Aniversario de Renato.
Meu melhor amigo.
Renato se fechava em
uma discussão com o rapaz loiro e sem sal que a essa alturo já colocara a
cadeira de madeira do restaurante colada a cadeira de meu amigo, Proust ou
algum assunto político os absorviam.
Dois de lá, dois de cá.
Entre eu e Ramona. Um
silencio mortal.
Então, para quebrar o
gelo, perguntei. E ela respondeu de modo mais do que inesperado,
’’... A leitura não nós
obriga a ser monogâmicos’’.
Desde então como em um
filme velho que décadas após seu lançamento é remasterizado, ou como em uma
peça grega ou inglesa clássica, como digamos assim, um Hamlet ou um mito de Ganímedes,
textos batidos, mas que ganham sempre um tom novo, uma roupagem especial com um
novo ator. Assim foi Ramona para mim. Ganhou um novo visual, novas cores, novo
brilho e se tornou- assim como os textos-, mesmo para quem conhecesse os
diálogos linha por linha-, uma experiência completamente diferente. Assim foi
Ramona aos meus olhos após aquela frase. Seu rosto fino e seu cabelo em curvatura
intencionalmente torta me apareceram, como se eu, de fato a olhasse pela
primeira vez. Frase que seus lábios pronunciaram de modo tão lento e natural,
mas que meus ouvidos receberam como uma sonata de Bach. Inesquecível.
Não tive tempo à
resposta... O meu meio milésimo de segundo em silencio- milésimo de segundo, dedicado
a reparar cada linha do rosto de Ramona, logo foi interrompido pela mão erguida
de Renato e de seu amigo – não me recordo o nome. Renato propunha um brinde
pelo seu próprio aniversario.
Com as taças erguidas,
agora eu, Ramoa, ele e seu amigo.
Agradeceu a mim, ‘’Ao meu
melhor amigo, amigo leal, amigo de velha de data!’’, tocando sua taça na minha.
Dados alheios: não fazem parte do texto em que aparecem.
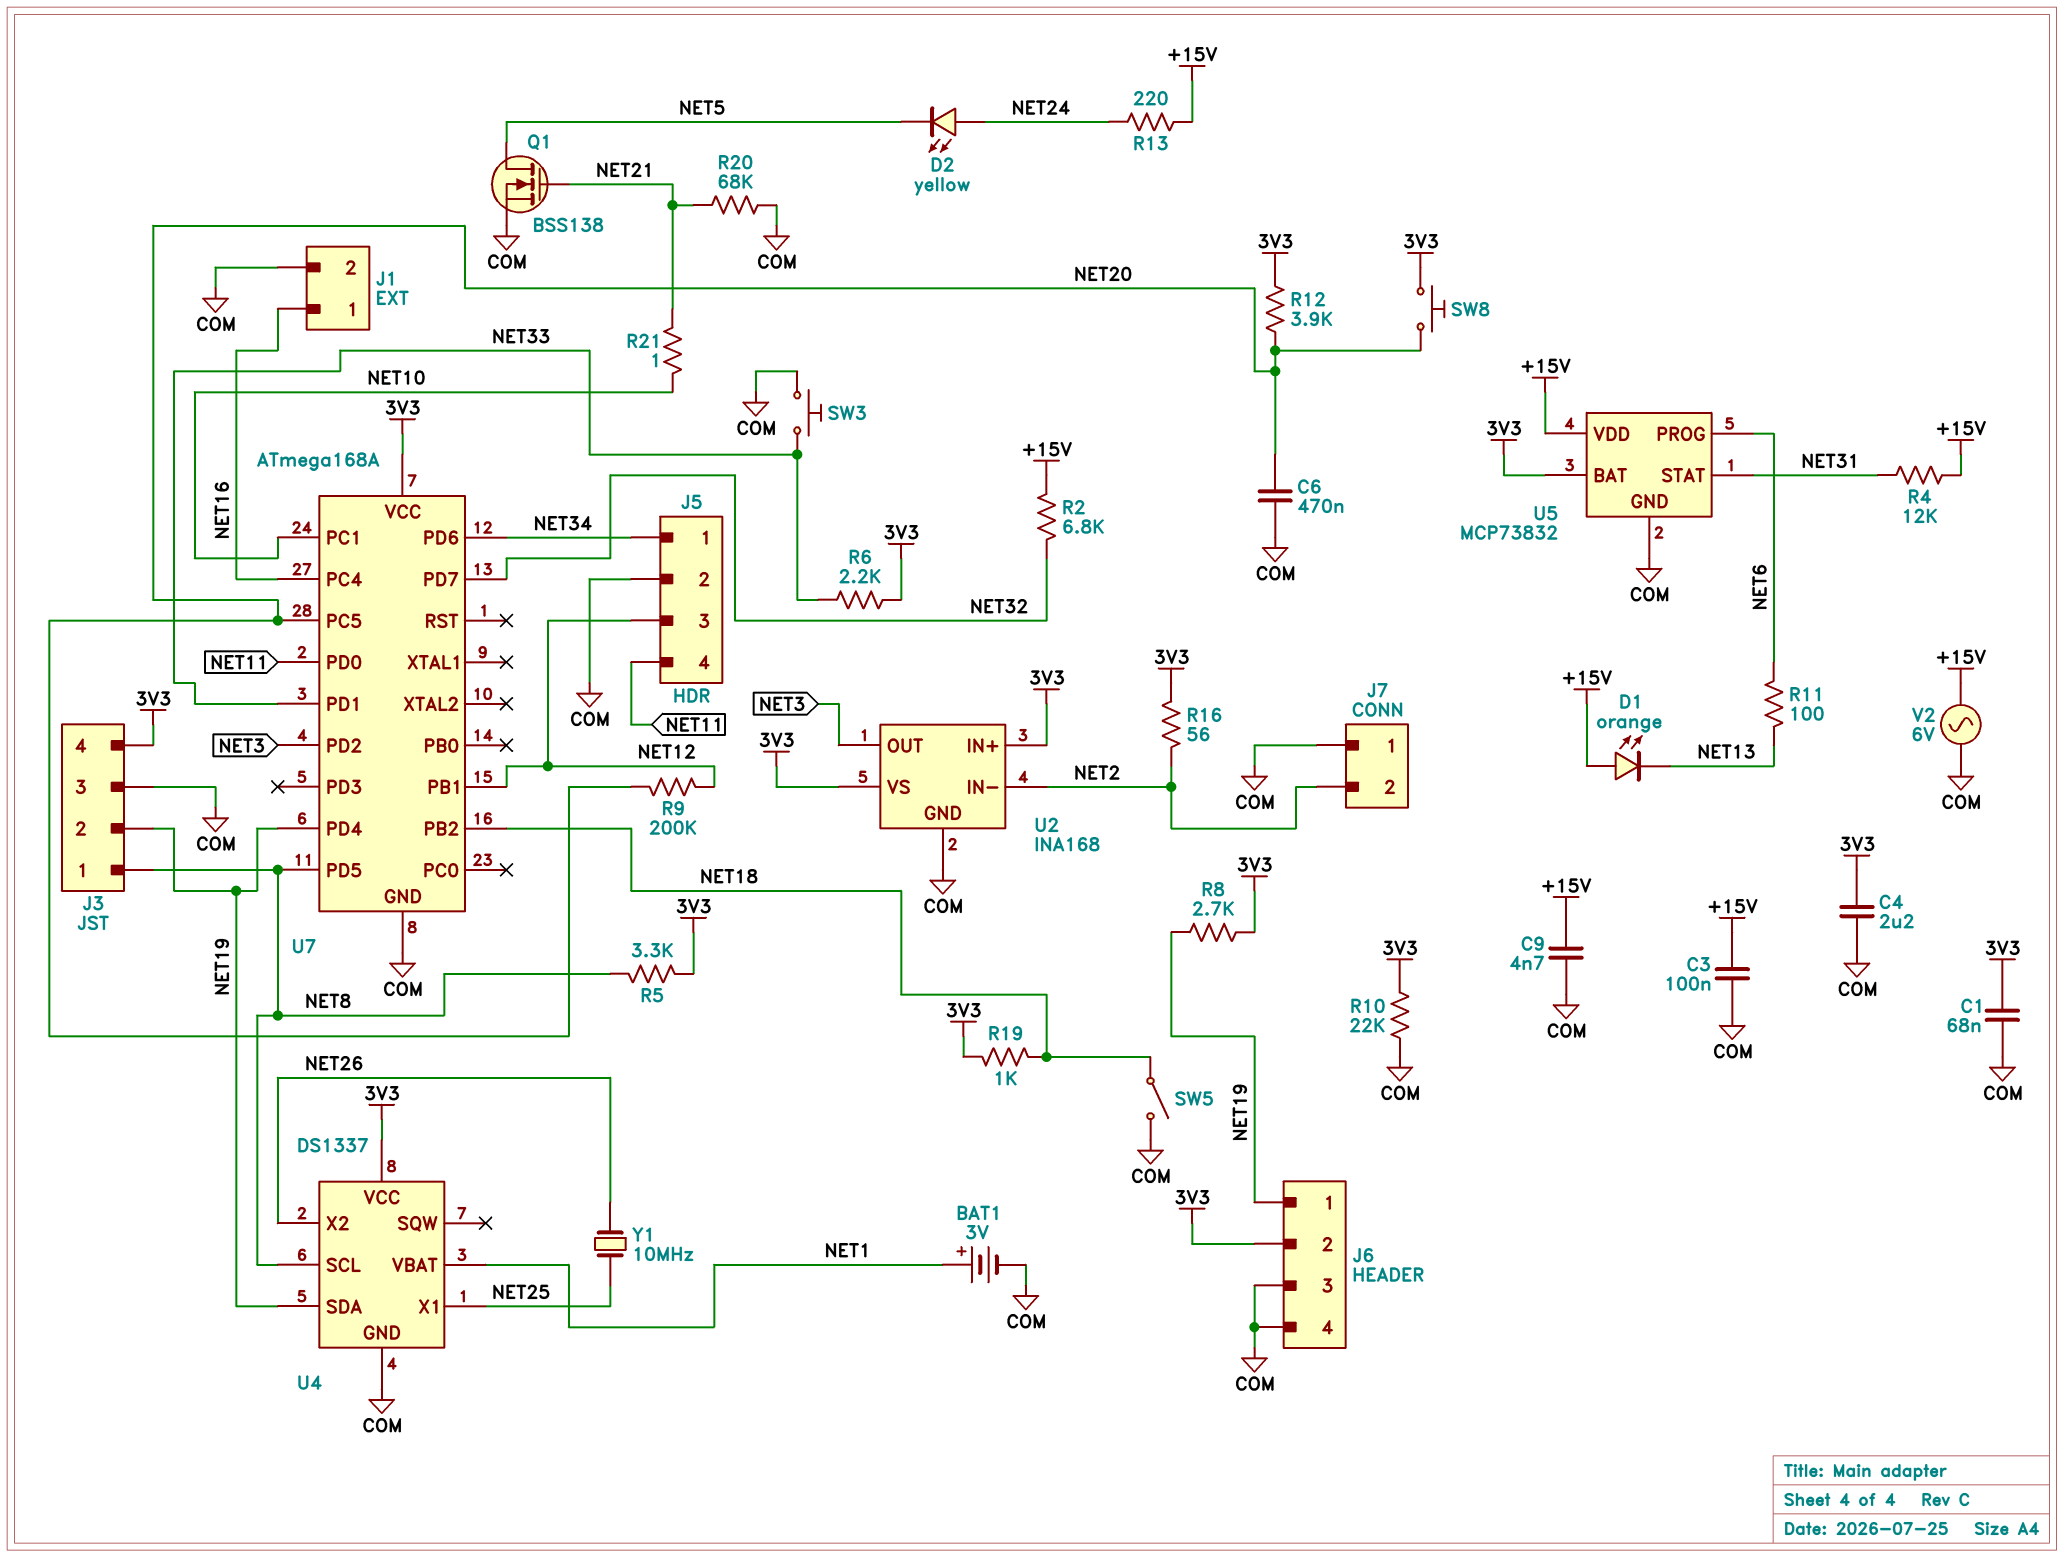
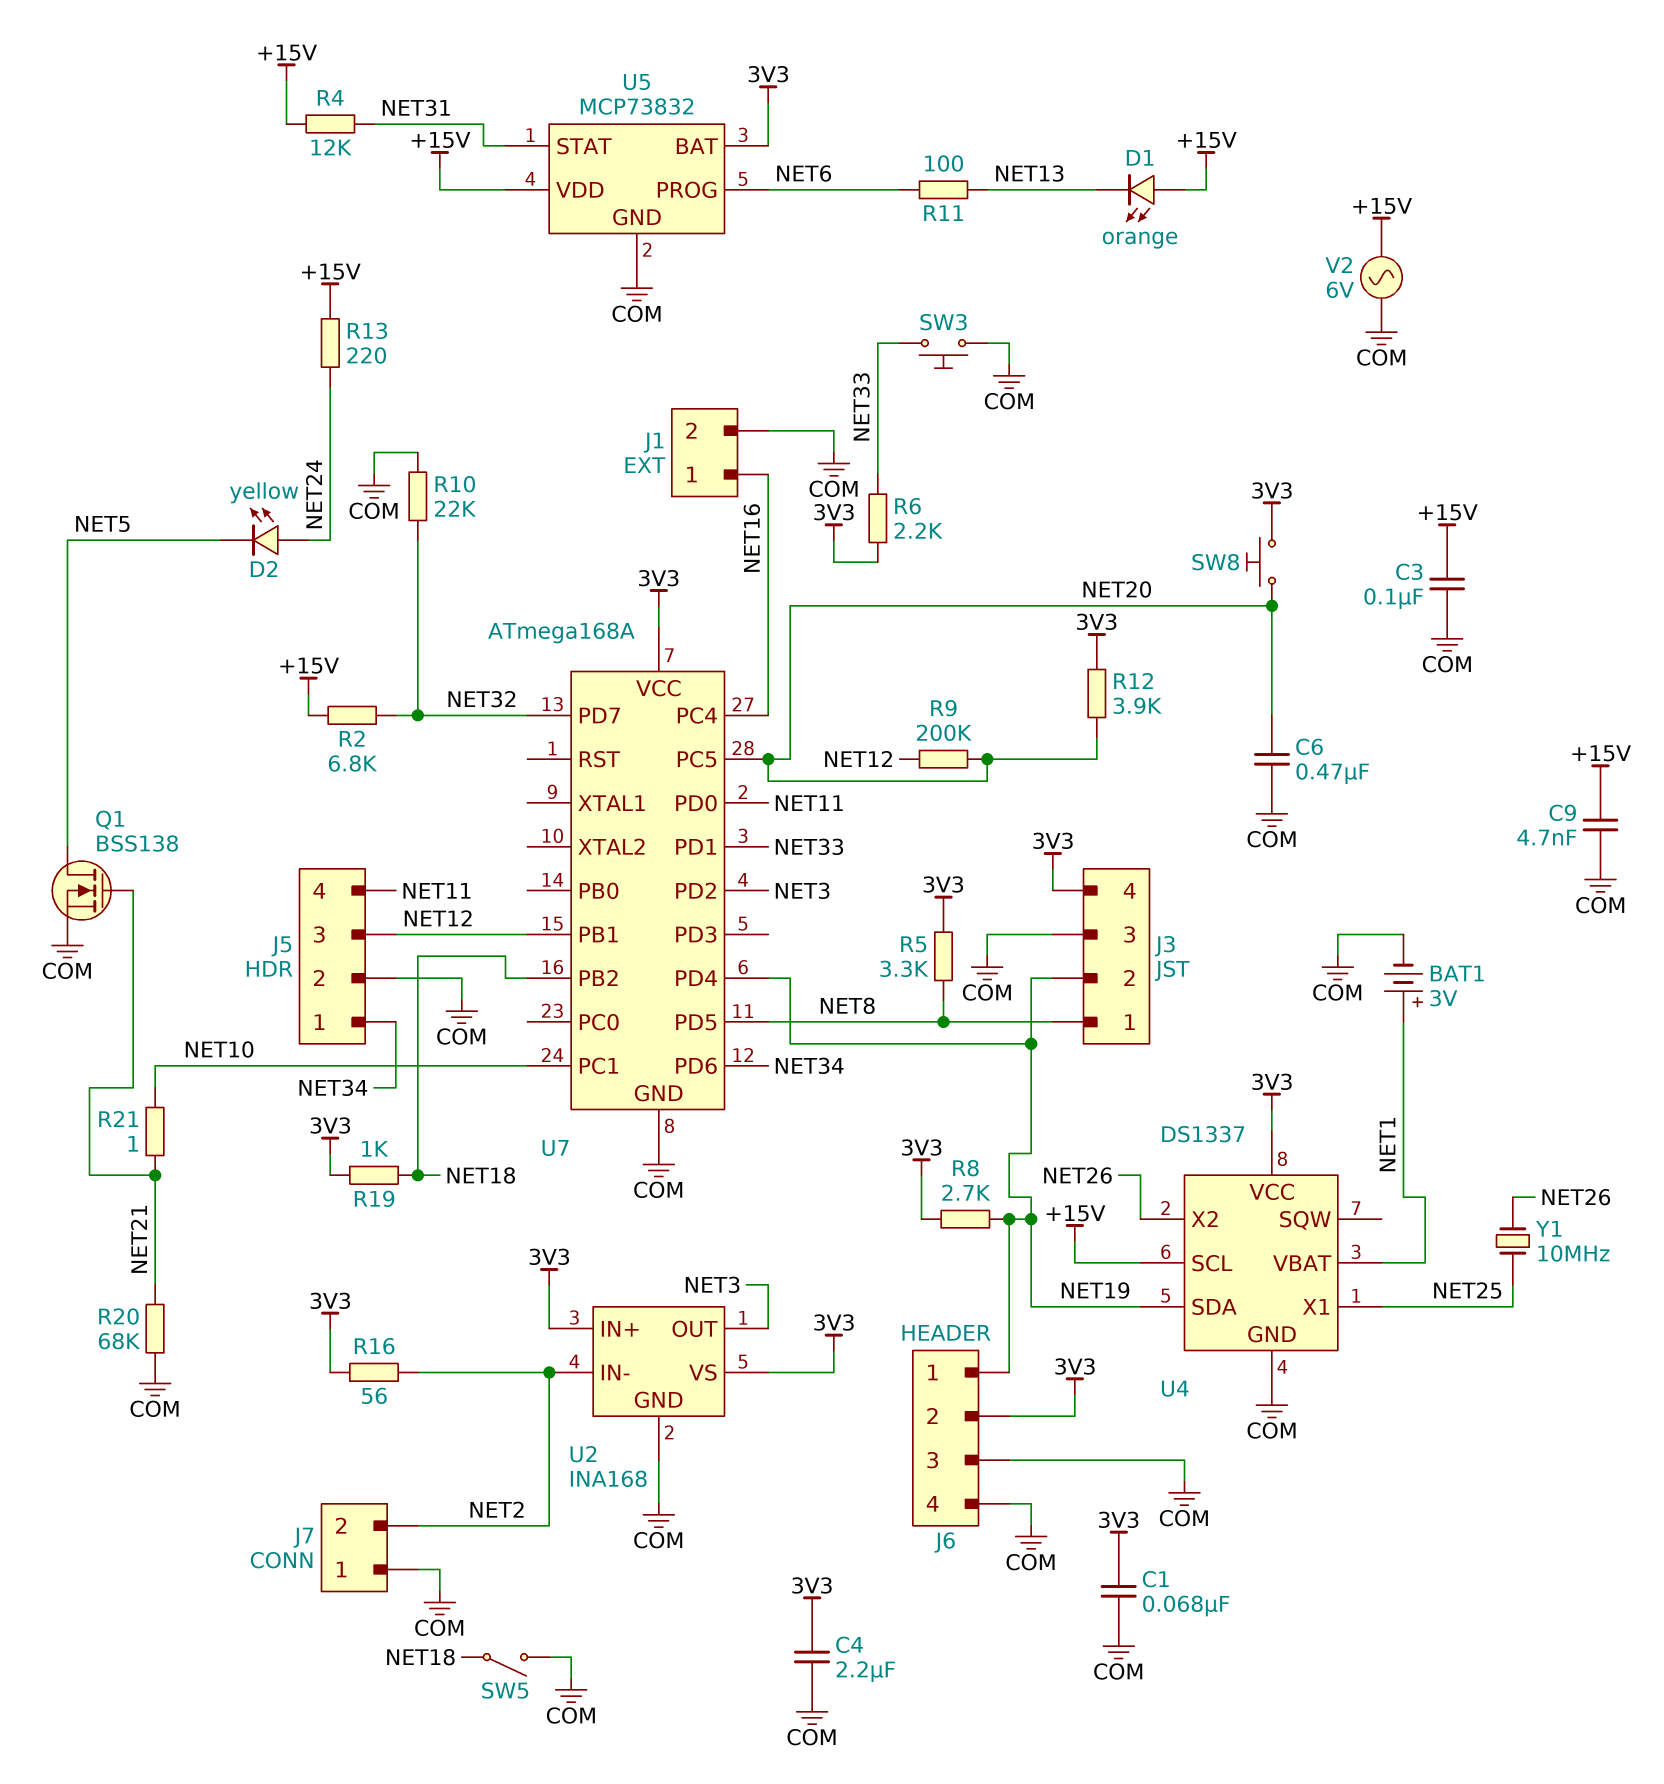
R10: 22k (3V3, COM) -> 22k (COM, NET32)
U4 pin SCL: NET8 -> +15V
A Ramona, ‘’A mulher da minha vida, aquela que me ensinou o que é ser homem’’,
dando-lhe um beijo rápido. E a... (não me recordo o nome), ‘’amigo recente mas
que já me ganhou o afeto’’.
Enfim brindamos.
Quatro taças se
debatendo uma contra a outra no ar.
Bebemos.
E eu me surpreendi,
quando me vi prestando atenção na gotícula minúscula de vinho tinto que
escorria lentamente pelo canto direto da boca de Ramona, no inicio de seus
lábios imperceptível por a cor do vinho se misturar com a cor o batom que lhe
cobria toda a boca, em seguida, se fazendo minimamente visível, na medida em
que escorria letargicamente maxilar abaixo. Gotícula que logo desapareceu
perdida entre os lábios dela e de Renato, quando este lhe deu um beijo. Este
sim, mais prolongado.
Camisa Amarela, um
samba-canção de Nara Leão, tocava baixinho, quando me levantei para ir ao
banheiro.
Uma duas taças de
vinhos, no maximo, era o que havia tomado, dei-me conta quando já estava em
frente a pia branca do restaurante, com a torneira já aberta, que não tinha a
menor vontade de usar o banheiro. Lavei o rosto.
Vi minha imagem
refletida no espelho.
A imagem da gotícula
minúscula de vinho escorrendo pelo lábio direito da boca de Ramona me veio à
cabeça, me distrair por alguns segundos, voltei a mim quando água da torneira
parou de cair. Apertei novamente o registro.
Enchi as palmas das
mãos, unidas em forma de concha, e joguei bruscamente no rosto.
Ponteio, de Edu Lobo
tocava quando me sentei à mesa novamente.
Dois Taxis.
Aparentemente o ‘’rapaz
sem nome’’, morava próximo a minha casa.
Despedida.
Gritos, aperto de mãos
fortes, e abraços mais fortes ainda em Renato. Beijo no rosto de meu melhor
amigo. ‘’Até breve’’.
Corpo franzino. Braços
curtos. Beijo leve. Na verdade deixei meus lábios caírem e tocarem o mais breve
o possível a maçã direita do rosto de Ramona – ainda era possível sentir seu
hálito leve e adocicado pelo vinho, ‘’até breve’’, sussurrou-me ao pé de minha
orelha.
Sempre que um amigo perguntava-me
sobre Ramona, a observação ‘’ela é linda’’, acompanhava a pergunta quase que de
modo instantâneo. Assim como minha resposta, ’’ Claro que é! Renato sempre teve
bom gosto para mulheres’’. Eu não sei por que respondia aquilo com tamanha
prontidão, Ramona era, até onde eu me lembro, foi à primeira namorada de
Renato. Nunca antes o vi com outras mulheres, fossem namoradas, amigas ou
qualquer uma dessas denominações que se tão a um relacionamento hoje em dia.
Hoje as conjecturas da
pergunta não mudaram. Mas juntamente com minha resposta, uma avalanche de imagens
me vêem a mente: os lábios, o cabelo, o olhar de Ramona. ‘’Sim, sim. É linda...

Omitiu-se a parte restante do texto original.